Ketika Santri Dipulangkan, Kisah Pesantren Tambakberas Jombang
Dalam buku babon tentang Tambakberas (Pesantren Bahrul Ulum Tambakberas Jombang) dikisahkan ada santri bernama Mahdun (sepuhnya bernama KH Ma‘shum Abdurrahman) yang berasal dari Kedunggudel, Widodaren, Ngawi.
KH Ma'shum yang lahir sekitar tahun 1923 mulai nyantri di Tambakberas pada zaman mendekati pendudukan Jepang. Saat Jepang masuk Jombang, mereka mulai represif ke rakyat, termasuk ke pondok. Karena memang para kiai pondok rata-rata non kooperatif atau anti terhadap Jepang.
Misalnya, KH. Hasyim Asy'ari pernah ditangkap dan dipenjara oleh Jepang, lalu dibebaskan oleh KH. Wahab Chasbullah dan KH. Wachid Hasyim. Demikian pula Madrasah Mubdilfan Tambakberas yang saat masa Jepang bernama Madrasah Islamiyah Ibtidaiyah Tambakberas juga pernah ditutup Jepang, namun atas usaha Kiai Fattah Hasyim pada tahun 1943 Jepang mengizinkan madrasah itu dibuka asal tidak untuk melawan Jepang.
Kembali ke KH Ma'shum, saat Jepang mulai represif itulah para santri disuruh pulang ke rumah masing-masing oleh kiainya, termasuk Kiai Ma’shum. KH. Ma'shum jalan kaki menelusuri rel kereta api Jombang-Ngawi yang tentu memakan waktu lama.
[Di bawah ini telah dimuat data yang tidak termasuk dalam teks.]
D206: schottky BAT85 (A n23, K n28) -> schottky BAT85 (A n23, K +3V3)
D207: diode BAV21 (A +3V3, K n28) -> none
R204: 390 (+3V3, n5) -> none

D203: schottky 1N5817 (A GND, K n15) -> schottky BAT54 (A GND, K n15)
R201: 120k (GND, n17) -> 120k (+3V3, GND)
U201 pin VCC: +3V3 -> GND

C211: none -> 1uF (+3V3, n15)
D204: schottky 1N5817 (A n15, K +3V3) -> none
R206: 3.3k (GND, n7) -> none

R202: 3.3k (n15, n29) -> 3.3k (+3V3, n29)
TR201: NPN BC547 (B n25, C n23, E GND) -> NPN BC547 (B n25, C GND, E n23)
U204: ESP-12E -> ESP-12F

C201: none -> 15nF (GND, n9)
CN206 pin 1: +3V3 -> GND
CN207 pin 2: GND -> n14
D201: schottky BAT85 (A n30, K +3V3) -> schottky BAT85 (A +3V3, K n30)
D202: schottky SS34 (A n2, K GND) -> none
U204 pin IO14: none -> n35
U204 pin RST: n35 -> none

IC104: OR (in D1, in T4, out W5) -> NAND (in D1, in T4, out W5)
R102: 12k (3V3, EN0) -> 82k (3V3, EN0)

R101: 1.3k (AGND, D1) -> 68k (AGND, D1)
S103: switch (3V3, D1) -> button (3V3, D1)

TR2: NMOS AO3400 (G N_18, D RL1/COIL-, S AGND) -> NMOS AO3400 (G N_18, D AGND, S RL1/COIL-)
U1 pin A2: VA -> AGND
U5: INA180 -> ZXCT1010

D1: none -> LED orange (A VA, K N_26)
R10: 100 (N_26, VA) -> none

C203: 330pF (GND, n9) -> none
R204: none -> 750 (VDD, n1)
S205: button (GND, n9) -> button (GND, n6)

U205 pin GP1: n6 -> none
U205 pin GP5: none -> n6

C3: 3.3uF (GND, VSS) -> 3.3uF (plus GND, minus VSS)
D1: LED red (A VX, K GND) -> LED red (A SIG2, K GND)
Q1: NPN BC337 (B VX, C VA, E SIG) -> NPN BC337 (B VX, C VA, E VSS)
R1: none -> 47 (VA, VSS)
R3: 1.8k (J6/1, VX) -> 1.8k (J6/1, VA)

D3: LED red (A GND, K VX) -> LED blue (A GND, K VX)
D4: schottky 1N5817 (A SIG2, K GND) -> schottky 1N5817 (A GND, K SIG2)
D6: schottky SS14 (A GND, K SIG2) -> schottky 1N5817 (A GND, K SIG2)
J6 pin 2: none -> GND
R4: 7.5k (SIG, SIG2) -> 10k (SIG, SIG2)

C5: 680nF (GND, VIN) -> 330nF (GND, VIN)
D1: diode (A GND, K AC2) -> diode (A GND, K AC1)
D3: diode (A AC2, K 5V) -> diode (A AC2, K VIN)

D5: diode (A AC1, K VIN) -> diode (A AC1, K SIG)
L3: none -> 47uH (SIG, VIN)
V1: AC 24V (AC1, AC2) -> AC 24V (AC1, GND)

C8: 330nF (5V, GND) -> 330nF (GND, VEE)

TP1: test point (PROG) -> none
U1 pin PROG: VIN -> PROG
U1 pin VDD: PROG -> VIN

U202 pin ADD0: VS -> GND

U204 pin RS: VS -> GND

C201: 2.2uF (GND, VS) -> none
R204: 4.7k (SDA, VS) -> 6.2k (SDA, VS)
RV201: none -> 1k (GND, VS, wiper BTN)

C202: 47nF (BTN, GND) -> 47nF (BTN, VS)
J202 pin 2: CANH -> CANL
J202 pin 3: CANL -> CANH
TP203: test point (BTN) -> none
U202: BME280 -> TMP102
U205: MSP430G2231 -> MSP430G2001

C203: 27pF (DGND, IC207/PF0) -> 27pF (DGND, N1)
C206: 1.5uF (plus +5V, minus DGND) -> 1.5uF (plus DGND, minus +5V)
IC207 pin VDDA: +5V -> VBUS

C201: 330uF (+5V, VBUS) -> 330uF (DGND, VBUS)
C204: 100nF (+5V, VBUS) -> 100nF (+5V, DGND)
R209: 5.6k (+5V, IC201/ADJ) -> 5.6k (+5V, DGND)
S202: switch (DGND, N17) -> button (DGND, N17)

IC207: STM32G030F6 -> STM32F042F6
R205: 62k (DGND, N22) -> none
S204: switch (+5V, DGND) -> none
Bisa dibayangkan begitu susahnya sekaligus tangguhnya pemuda zaman dahulu untuk menuntut ilmu. Setelah Jepang takluk di tangan Sekutu, Kiai Ma'shum kembali ke Tambakberas.
Zaman dulu santri dipulangkan karena ada penjajah dari Jepang yang represif dan tanpa ampun. Zaman sekarang banyak pondok yang memulangkan santri juga karena adanya agresor corona yang juga tanpa ampun.
"Saat ini banyak orang yang social distancing di rumah. Ada juga yang pergi ke makam tidak terkenal dan sepi peziarah untuk berdoa. Jangan tanya makam siapa ya?," tutur Ust Ainur Rofiq, pengajar di Tambakberas Jombang.